Web-based security tools for HP 3000s, in the form of an encryption library for MPE/iX, hasn't found a wide following among the customers HP's Conner polled among SIGWEB. "I've been surprised so far at the general lack of interest in encryption and decryption to and from the HP 3000," Conner said.

Another company with customers deploying 3000 Web Servers, Software Research Northwest (SRN), says about two-thirds of its IRISLink higher education sites want to stick with an MPE-based Web server. "We believe the better implementation for IRISLink is where the Web server and data server are on the same platform," said president Wayne Holt.

MPE Web contenders

Faced with replacing a commercial Web server solution for a customer base far smaller than Windows NT or Unix installations, HP is being careful about its next alliance with an outside firm. "We have to be very careful that we don't repeat this," Connor said of the OMI surprise. "We're going to do the kind of research to help us feel good that we're providing something that will get customers a good, long-term solution.

One option that has been discussed involves a freeware server known as Apache. Ported to the HP 3000 this year by an HP customer, Apache runs on many platforms and is offered at no cost -- two elements that make it the most widely installed Web server in the world according to a July survey by Netcraft. Apache was running at more than twice as many sites as next most popular product, Microsoft's Internet Information Server.

HP 3000 experts who have used the Apache software have high praise for it, even though there's no secure version available yet. Chris Bartram, whose company operates a division which hosts Web sites on an HP 3000, said he'd recommend Apache for customers running MPE/iX 5.5.

"Apache is by far the most flexible and powerful of the servers we use," Bartram said. "It also seems to get updated the most often." The creator of the MPE/iX port, Mark Bixby, noted in an Internet posting that adding a security layer to Apache/iX "looks promising.
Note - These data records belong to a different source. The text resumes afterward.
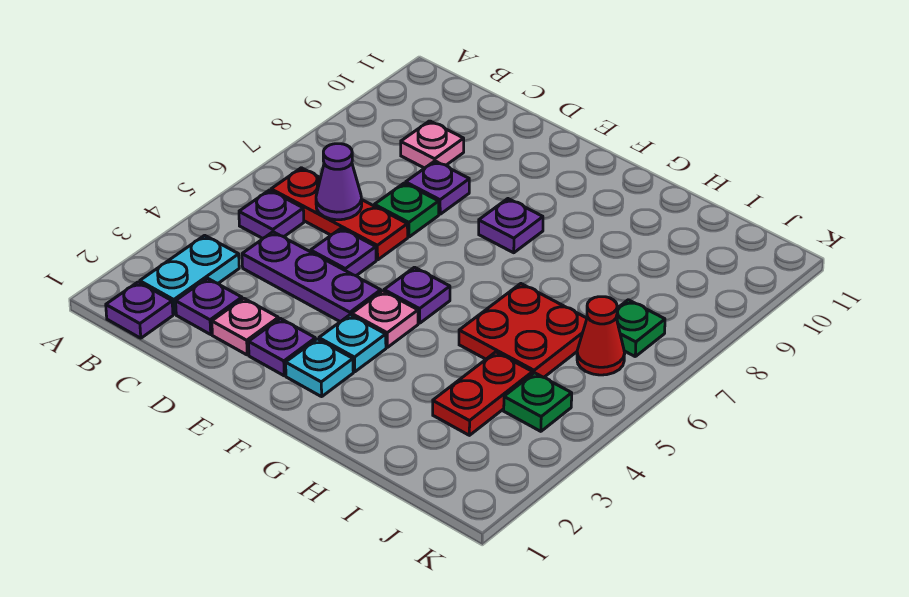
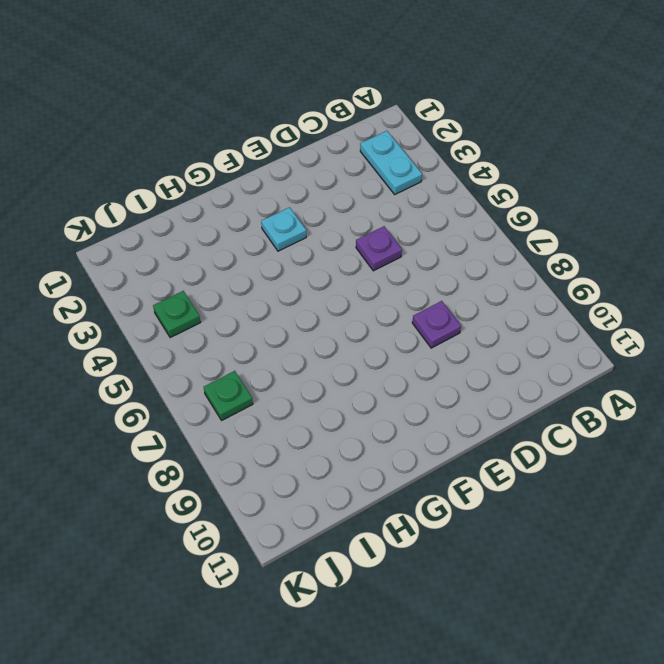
none -> purple plate B1 level 1
none -> purple plate B5 level 1
none -> red plate B6:D6 level 1

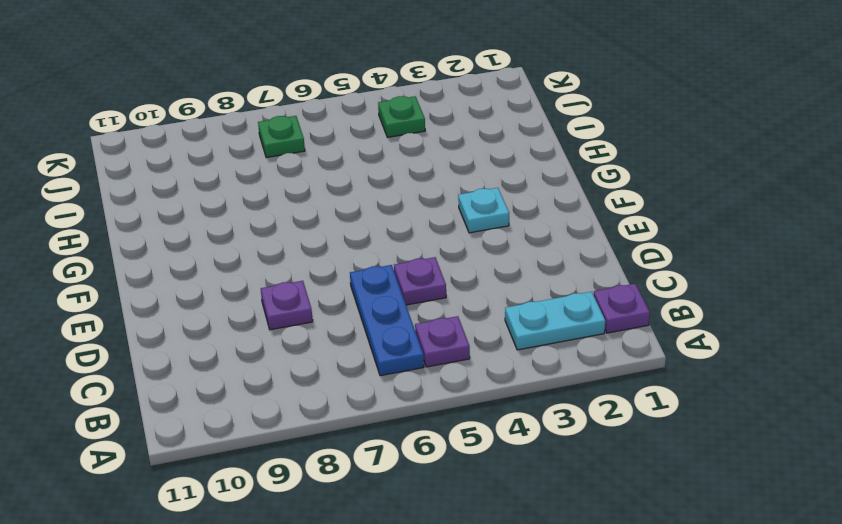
blue plate B6:D6 level 1 -> red plate B6:D6 level 1
none -> purple plate C2 level 1
none -> purple plate C4:E4 level 1
none -> pink plate C9 level 1

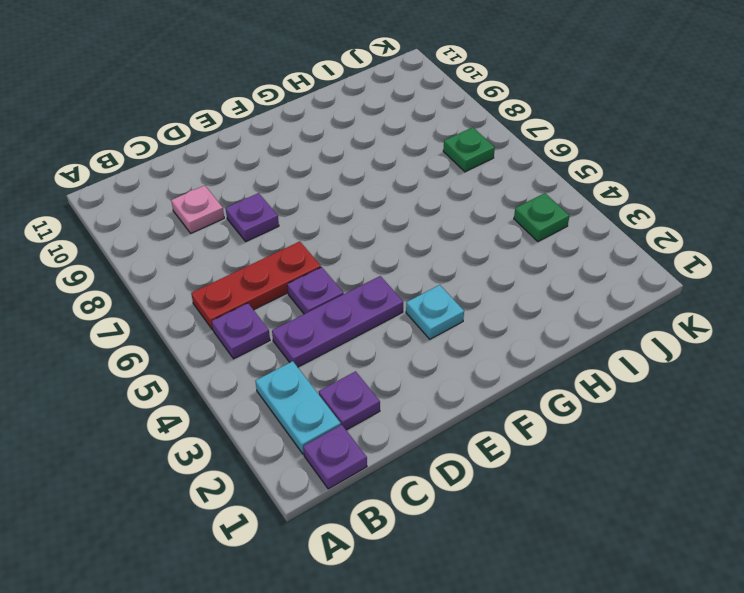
none -> pink plate D2 level 1
none -> green plate D7 level 1
none -> purple plate E2 level 1

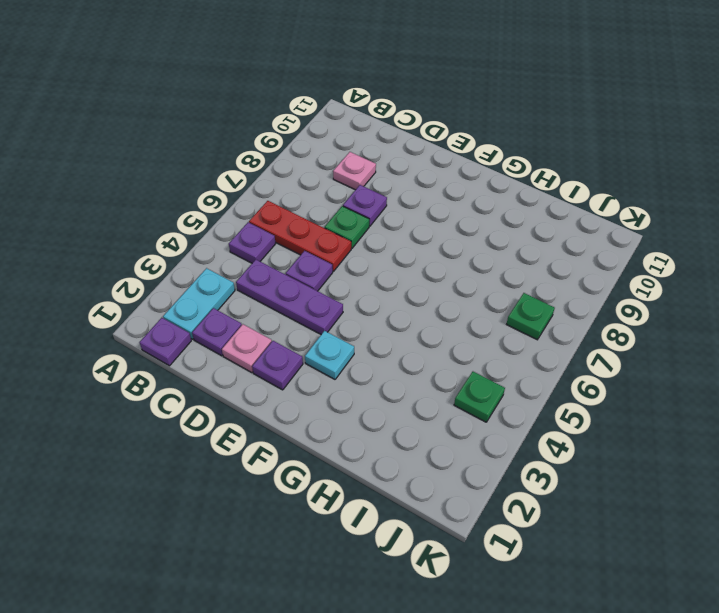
none -> cyan plate F2 level 1
none -> pink plate F4 level 1
none -> purple plate F5 level 1

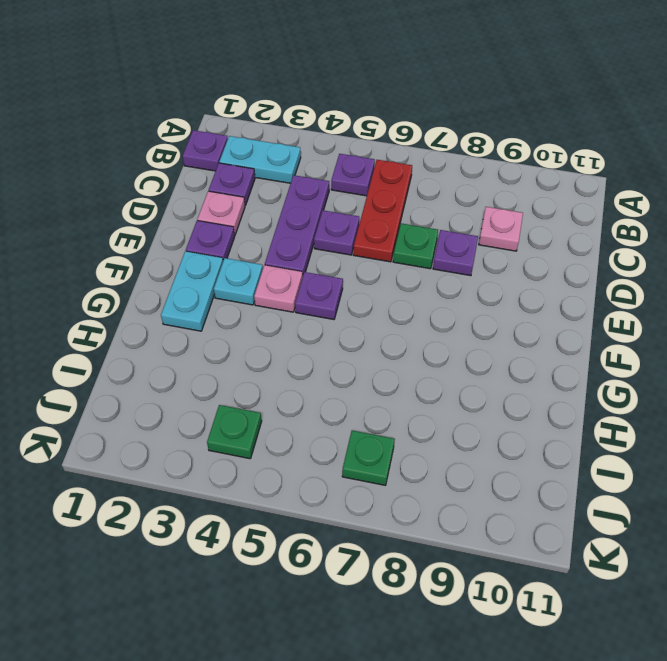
cyan plate F2:G2 level 1 -> cyan plate F2 level 1
none -> purple plate F8 level 1
none -> red plate H5:I6 level 1
none -> red plate I3:I4 level 1

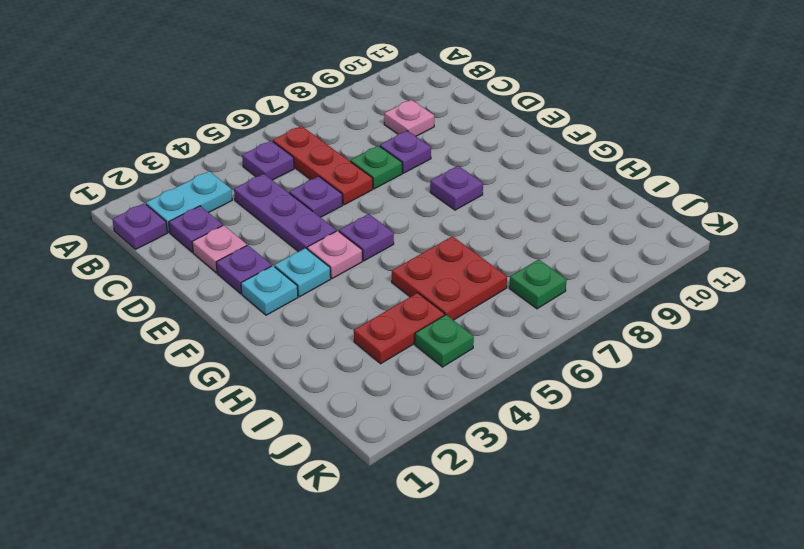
none -> red cone J6 level 1
none -> purple cone C6 level 2

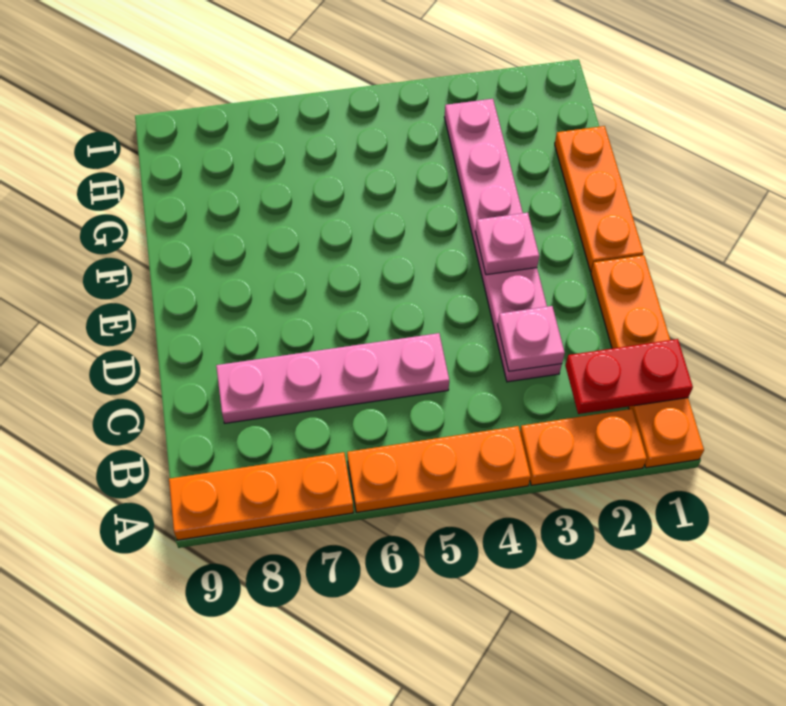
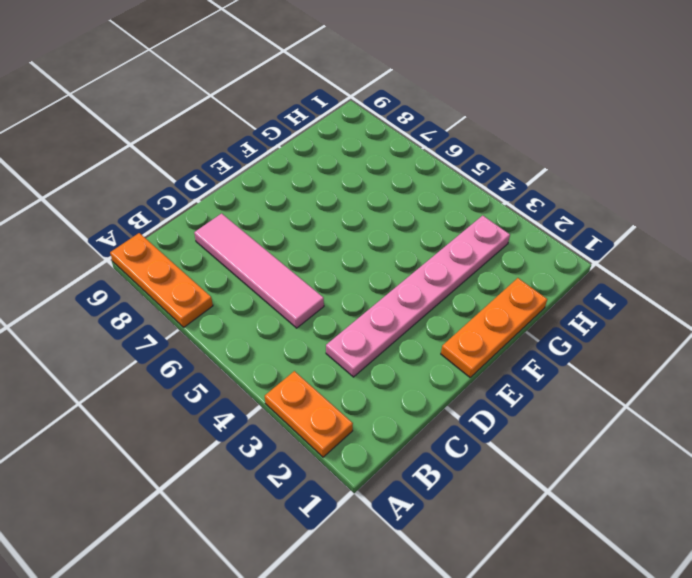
pink tile C5:C8 level 1 -> pink plate C5:C8 level 1
none -> orange plate A1:D1 level 1
none -> orange plate A4:A6 level 1

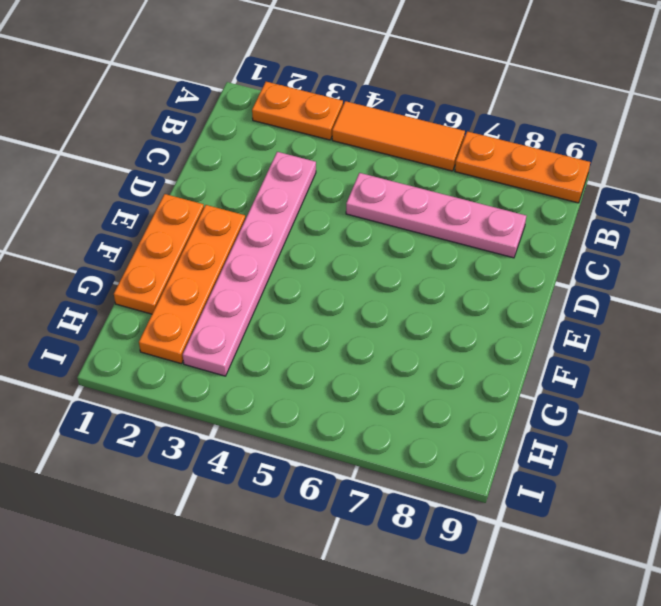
orange tile A4:A6 level 1 -> orange plate A4:A6 level 1
orange plate E2:H2 level 1 -> orange plate A1:D1 level 1
none -> red plate B1:B2 level 2
none -> pink plate C3 level 2

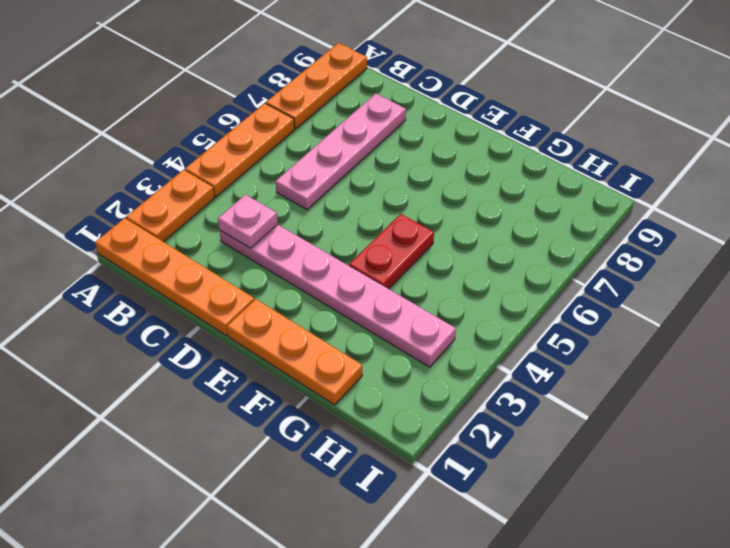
red plate F4:F5 level 1 -> red plate B1:B2 level 2
none -> pink plate E3 level 2

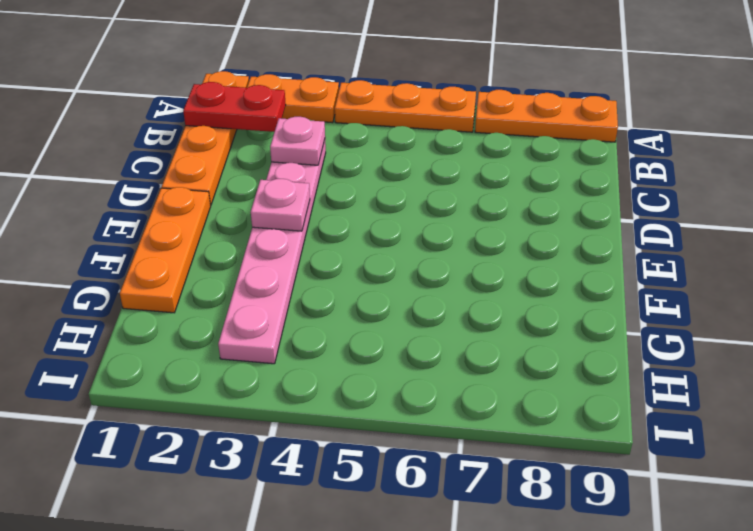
none -> pink plate C5:C8 level 1

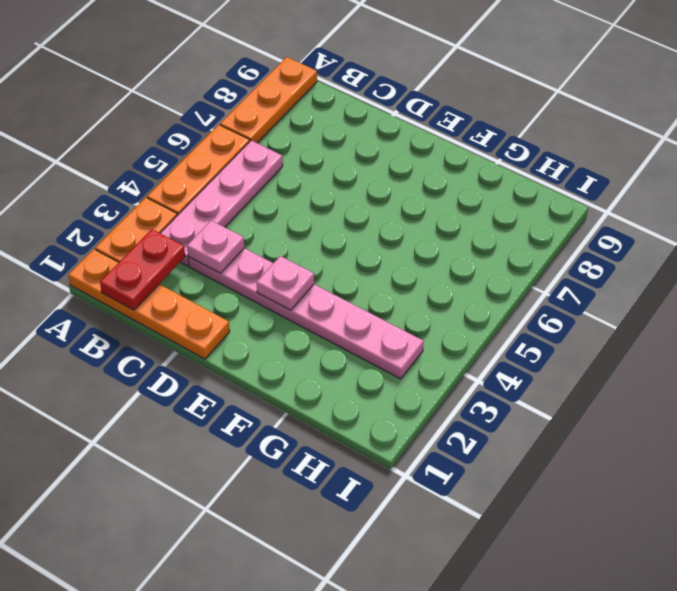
pink plate B3:B6 level 1 -> pink plate C5:C8 level 1
none -> orange plate E1:G1 level 1

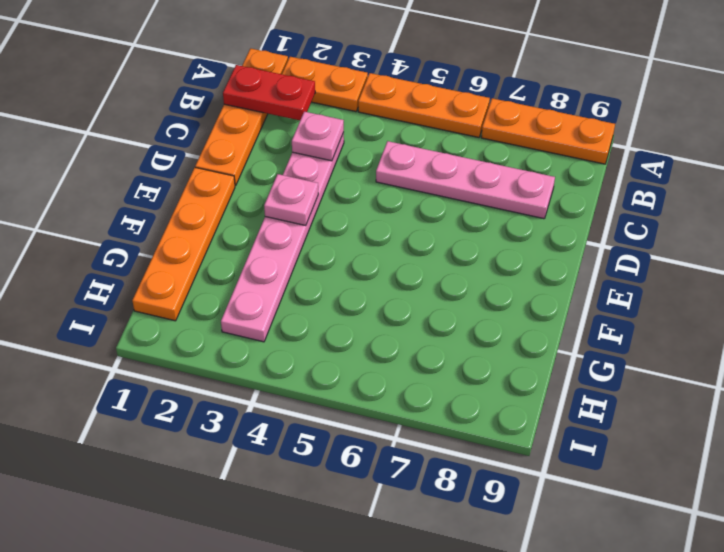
orange plate E1:H1 level 1 -> orange plate E1:G1 level 1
With the demise of the OpenMarket server, my current Apache priority is to get SSL working."

A secure version of Apache is currently being sold and supported by C2Net, an Oakland, Calif. firm with a growing his tory of being on the leading edge of cryptology. C2Net sells Stronghold at a starting price of $495 for an Economy version, but its supported platforms don't include MPE/iX. Connor mentioned C2Net as a contender for replacing Open Market's offering after the OMI pullout was revealed.

What's still being discussed at HP is whether a completely freeware solution will be suitable to support those customers who want a Web server hosted on their HP 3000s. Solution providers are also trying to decide if this is another place where a freeware solution can be made to work in production environments.

"We were really looking forward to the Secure version of the Open Market product," said CASE's Gilligan. "There seems to be enough people using Apache and enough people working on it that although we wouldn't have the same level of support from HP -- we wouldn't have any, really -- we'd take our chances. It's better than another [Web server] box for most of our clients."

HP's Connor pointed out that Hewlett-Packard will have an orderly transition for its customers to the next solution, whether it's supported or freeware. "Our goal is to come up with an offering that will make it as painless as possible to transition any Web server environment to the new Web server offering that we have," he said.